Despite this urge, the prudent Landlord resists the desire to challenge the Tenant’s claim to pauper status.
WHY TENANTS CLAIM “PAUPER” STATUS
In the eviction context, a “Pauper” is an appellant who cannot furnish a bond or pay a cash deposit in the amount required by the justice court as a condition of appeal. “Paupers” may, instead, file with the Court a sworn Statement of Inability to Afford Payment of Court Costs (also known as a “Pauper’s Affidavit”). The contents of the Pauper’s Affidavit is established by Section 24.0052 of the Texas Property Code.
PROCEDURE FOR CHALLENGING THE TENANT’s CLAIMED PAUPER STATUS
Texas Rule of Civil Procedure 510.9(c)(2) authorizes a Landlord to contest the tenant’s “Statement” within 5 days after receiving notice that it was filed. Contests are governed by Rule 502.3(d). If contested by the Landlord, the judge must hold a hearing to determine the tenant’s ability to afford the fees. In addition, the court may conduct a hearing on its own accord, after examining the tenant’s statement, but this rarely occurs.

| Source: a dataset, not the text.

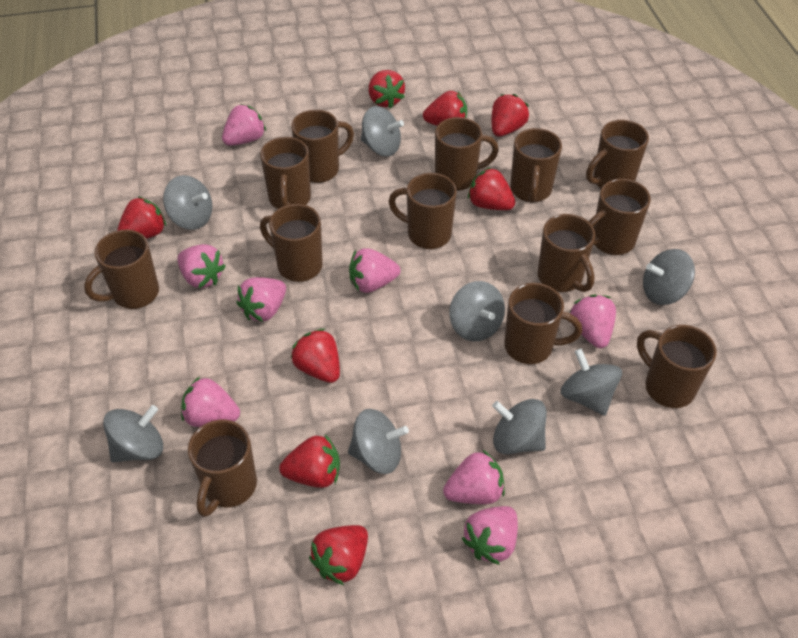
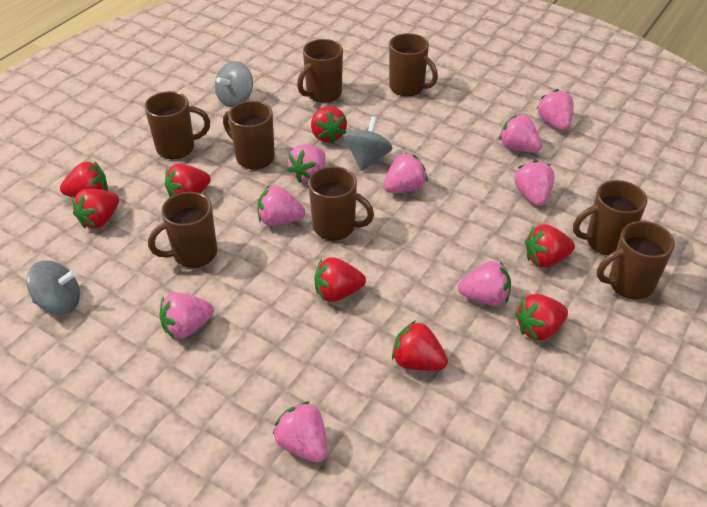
brown mug: 13 -> 8
grey spinning top: 8 -> 3
pink strawberry: 8 -> 9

At the hearing on the contest, the burden is on the appealing tenant to prove the inability to afford fees. If the judge determines that the tenant is able to afford the fees, the judge must enter a written order listing the reasons for the determination, and the tenant must pay the fees in the time specified in the order or the appeal will be dismissed.
TENANT MAY APPEAL THE COURT’S DECISION THAT THEY ARE NOT A PAUPER
If the Landlord’s contest is sustained, the appealing tenant may appeal that decision by filing notice with the justice court within 5 days of that court’s written order. The justice court must then forward all related documents to the county court, which must set the matter for hearing within 5 days and hear the contest de novo, as if there had been no previous hearing.
If the appealing tenant does not appeal the ruling sustaining the contest, or if the county court denies the appeal, the tenant may, within one business day, post an appeal bond or make a cash deposit. If he does, the appeal of the underlying eviction judgment will proceed.
RESOLVING THE TENANT’S “PAUPER” STATUS IS A LENGTHY PROCESS THAT DELAYS DETERMINATION OF THE MERITS OF THE EVICTION
In my experience, challenging the tenant’s pauper status is a counterproductive waste of time, energy and resources. Even when the Landlord’s contest is sustained, the tenant has still benefitted from extended occupancy of the property without paying rent.
Most importantly, squabbling over the tenant’s ability to pay court costs delays determination of the merits of the underlying eviction case by at least two weeks (and often longer).
A prudent Landlord should avoid the urge to challenge the tenant’s pauper status. Instead, resources are better spent on pursuing prompt trial on the merits on the tenant’s de novo appeal of the eviction case.